どんな命も救うことができる薬を作りました
あるところに四十代の女性がいました。
彼女は「どんな命も救うことができる薬」の完成を目指していました。
--未来ちゃん、生きたくても生きられない人だっているのよ。
幼いころに母の言葉を聞いて以来、ずっと彼女は気になっていました。常に彼女の心にひっかかり、片時も離れてはくれなかったのです。
そして生きたい人が皆生きられる世界になってほしいと考えるようになりました。
「どんな命も救うことができる薬」を作ろうと思ったのは、その頃からです。成長した彼女は願いを叶えるべく、薬学者になりました。
日々試行錯誤の連続。なかなか結果がでず挫けそうになることもあります。そんな夢物語がうまくいくはずがない、と馬鹿にする人もいましたが、それでも彼女は諦めませんでした。
彼女はいつも一人でした。孤独の中で、研究を続けていました。疲れのせいでしょうか、彼女の瞳はいつも暗く、元気がありませんでした。
「……できた」
女性の手にあるビーカーの中で、七色に輝く液体が入っています。それを見ながら彼女は微笑み、愛おしげにそれを揺らします。ビーカーの中でゆらめくそれは七色に輝き、キラキラとしています。

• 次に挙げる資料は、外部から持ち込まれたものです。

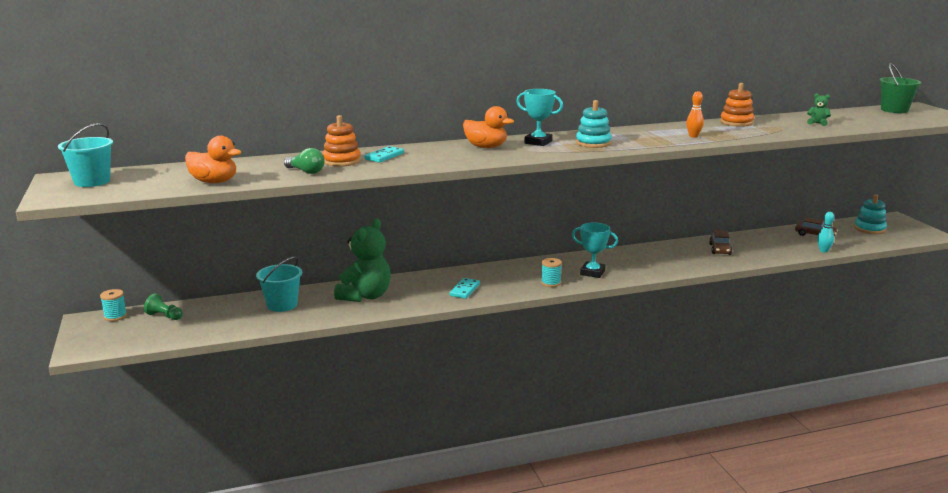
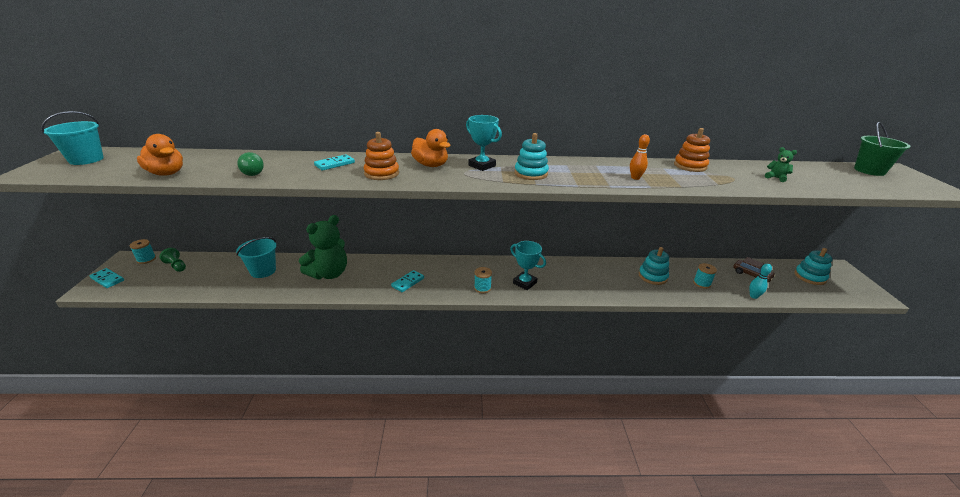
camera: 15 degrees right, 10 degrees up
(90, 339) = (107, 279): none -> turquoise domino
(341, 161) = (295, 164): orange stacking toy -> orange stacking toy (381, 173)
(720, 249) = (652, 276): brown car -> turquoise stacking toy
(770, 248) = (701, 283): none -> turquoise spool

「どんな命も救うことができる薬」は、完成したのです。この薬さえあれば、どんな大怪我をしてもどのような難病にかかっても助かるのです。
条件はただひとつ、その薬を飲むことだけ。
彼女が作った薬は瞬く間に有名になり、世界中に広まりました。彼女は栄誉ある賞に輝き、世界中から称賛の声を浴び続けました。
薬の大量生産も可能になり、望む人全ての手に渡る手筈も整い始めてきました。
『生きたい人が皆生きられる世界を作りたい』
彼女の理想とする世界が現実となってきたのです。
彼女の弟子になりたがる多くの若き者たちが彼女のもとに集いました。希望と熱意にあふれる彼らの眼差しを受け、自分の身につけたノウハウを彼らに伝えます。
けれども彼女はプライベートで彼らと関わろうとはしませんでした。誘われても拒否し、一人でいる道を望みました。
あるところに少女がいました。綺麗な黒髪は腰まで伸びており、星の飾りがついたヘアピンで前髪を止めています。彼女の雰囲気によく似合う白いワンピースは、新品のように真っ白です。
まだ未来ある美しい少女でしたが、それは世間から見た彼女の姿。彼女の心の中に、未来なんてありませんでした。
なぜかはわからないけれど、彼女は死を望むようになっていたのです。
ある日少女は母親に尋ねました。
「お母さん、どうして自殺はしちゃいけないの?」
「何でそんなこと聞くの?」
「なんとなく?」
自殺に対する些細な願望を隠し、何ともないように少女は努めました。いつのころからか当たり前になった、「普通」の表情を作ります。
「未来ちゃん、世の中には生きたくても生きられない人がたくさんいるのよ」
「……うん」
だからなんだろうと思ったけれど、そんなことは口にせず母の言葉を待ちます。
「だからその人の分まで生きなきゃダメよ。そうじゃないと、生きたくても生きられない人に悪いでしょ?」
「生きたくても、生きられない人……」
「生きたくても生きられない人だっているんだから、死にたいだなんてわがまま言っちゃダメよ。生きられるだけでも幸せなんだから」
「……うん」
少女は納得したような表情をこしらえ、部屋に戻りました。
--生きたくても生きられない人がいる、か。
ある日、マンションの一室で死体が見つかりました。その名を知った者は皆びっくり、それはかの有名な薬学者だったのです。
その口元は小さく笑っていました。後から分かったことですが、彼女のポケットには例の薬がありましたが、使おうとした形跡はなかったようです。
その手には白い紙が一枚ありました。
『お母さん、お母さんの言ってた理由、通用しない世界になったからいいよね?』
「どんな命も救うことができる薬」は、今も多くの命を救い続けています。
その薬は望む者全ての手に渡り、希望者全ての命をこの世につなぎとめているのです。
昔書いた作品を見つけたので修正して掲載しました。
これは未来の話かもしれないし、別の世界かもしれない。でもきっとそんなこと、どうでもいいのでしょう。